Il fait indéniablement partie de ces livres dont la lecture qui touche et transforme. Dans « Corps fragile, cœur vivant », Cécile Gandon partage des bribes de son quotidien de « personne handicapée ». Avec beaucoup de poésie, de fraicheur et une pointe d’humour, la jeune femme nous propose une véritable ode à la fragilité.

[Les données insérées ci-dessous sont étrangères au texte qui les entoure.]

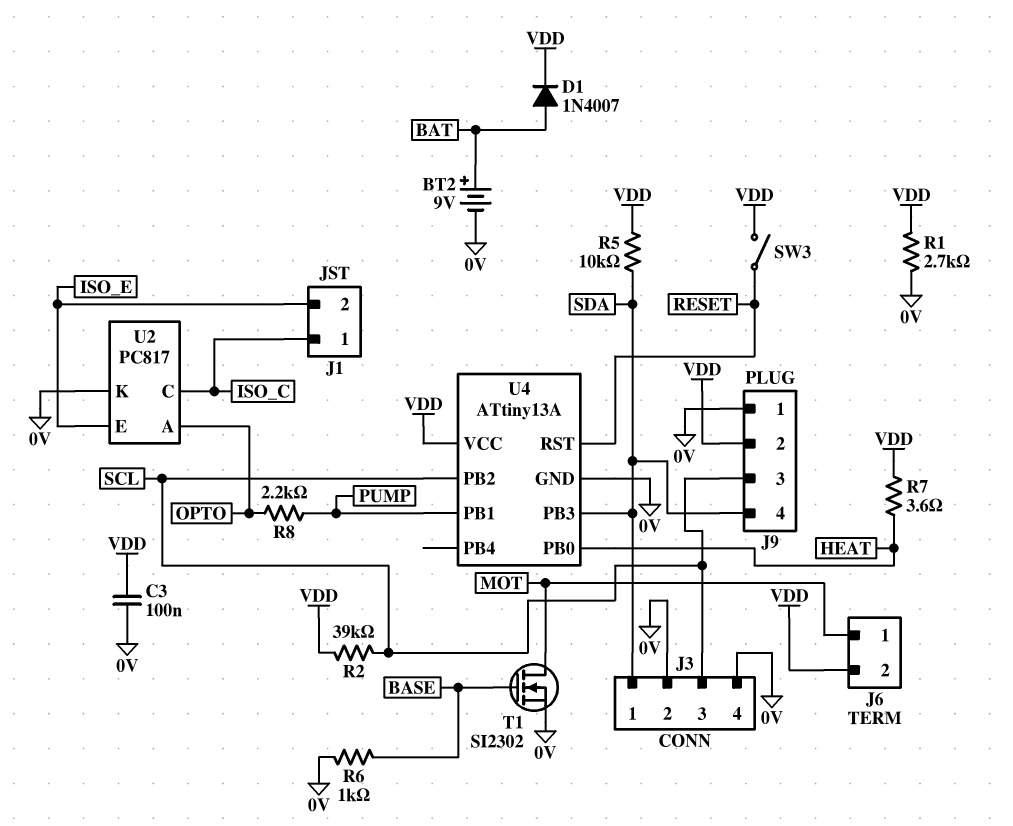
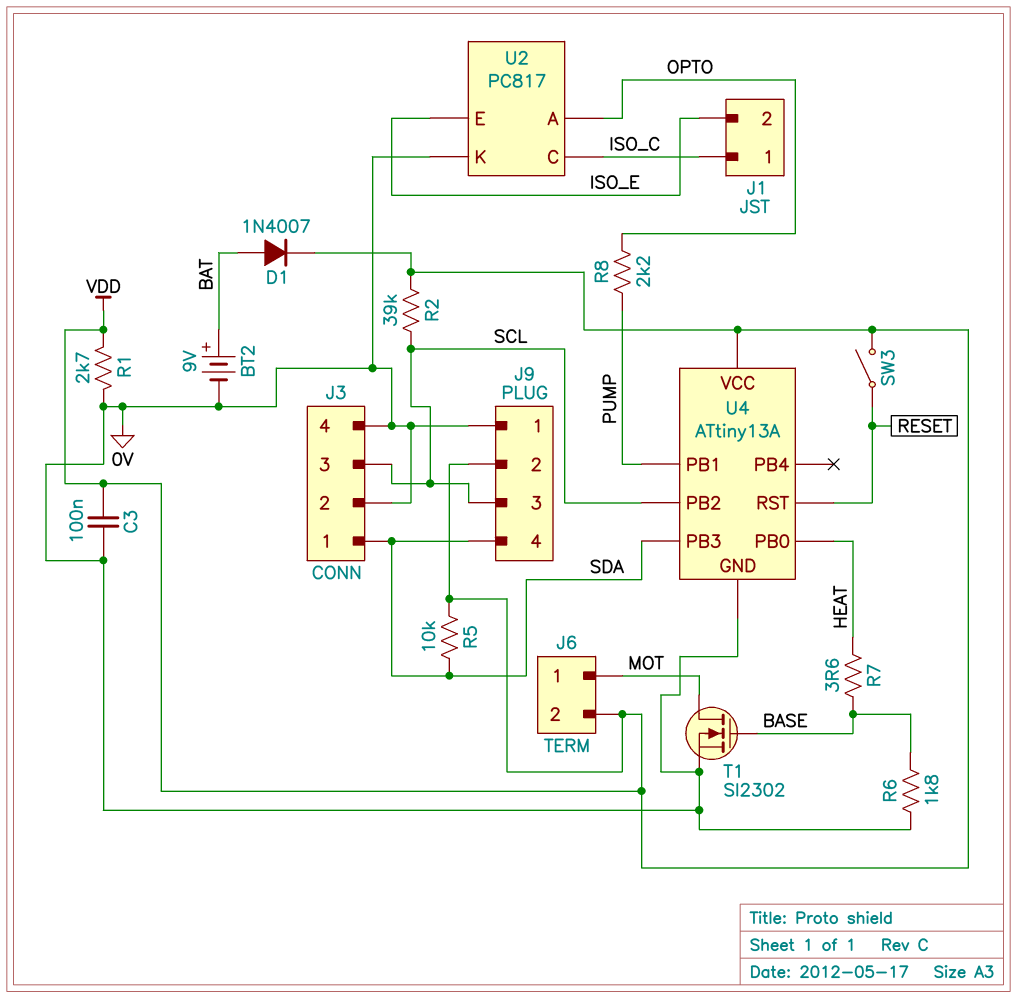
R6: 1k (0V, BASE) -> 1.8k (0V, BASE)
R7: 3.6 (HEAT, VDD) -> 3.6 (BASE, HEAT)

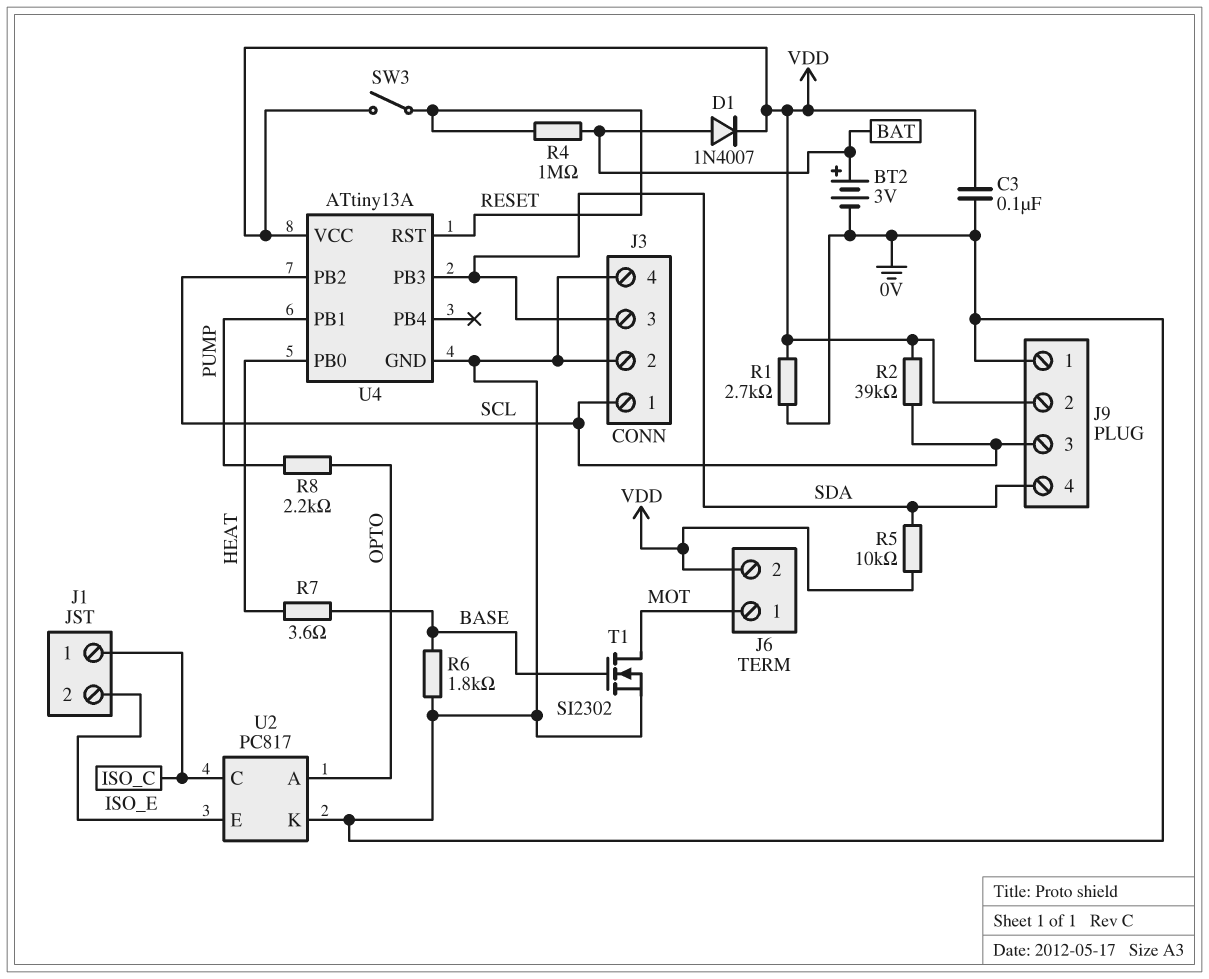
BT2: 9V (plus BAT, minus 0V) -> 3V (plus BAT, minus 0V)
J3 pin 1: SDA -> SCL
J3 pin 3: SCL -> SDA
R4: none -> 1M (BAT, RESET)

« Cher lecteur, […] j’ai rassemblé des expériences de vie qui me semblaient pouvoir te parler, te rejoindre là où tu en es. » Dans ce livre-témoignage, paru aux éditions Emmanuel, Cécile Gandon nous partage son expérience de la fragilité pour faire écho à la nôtre. Avec sa plume si fraiche et directe, elle nous propose de l’accompagner dans un « voyage en humanité ».

« La fragilité met à nu »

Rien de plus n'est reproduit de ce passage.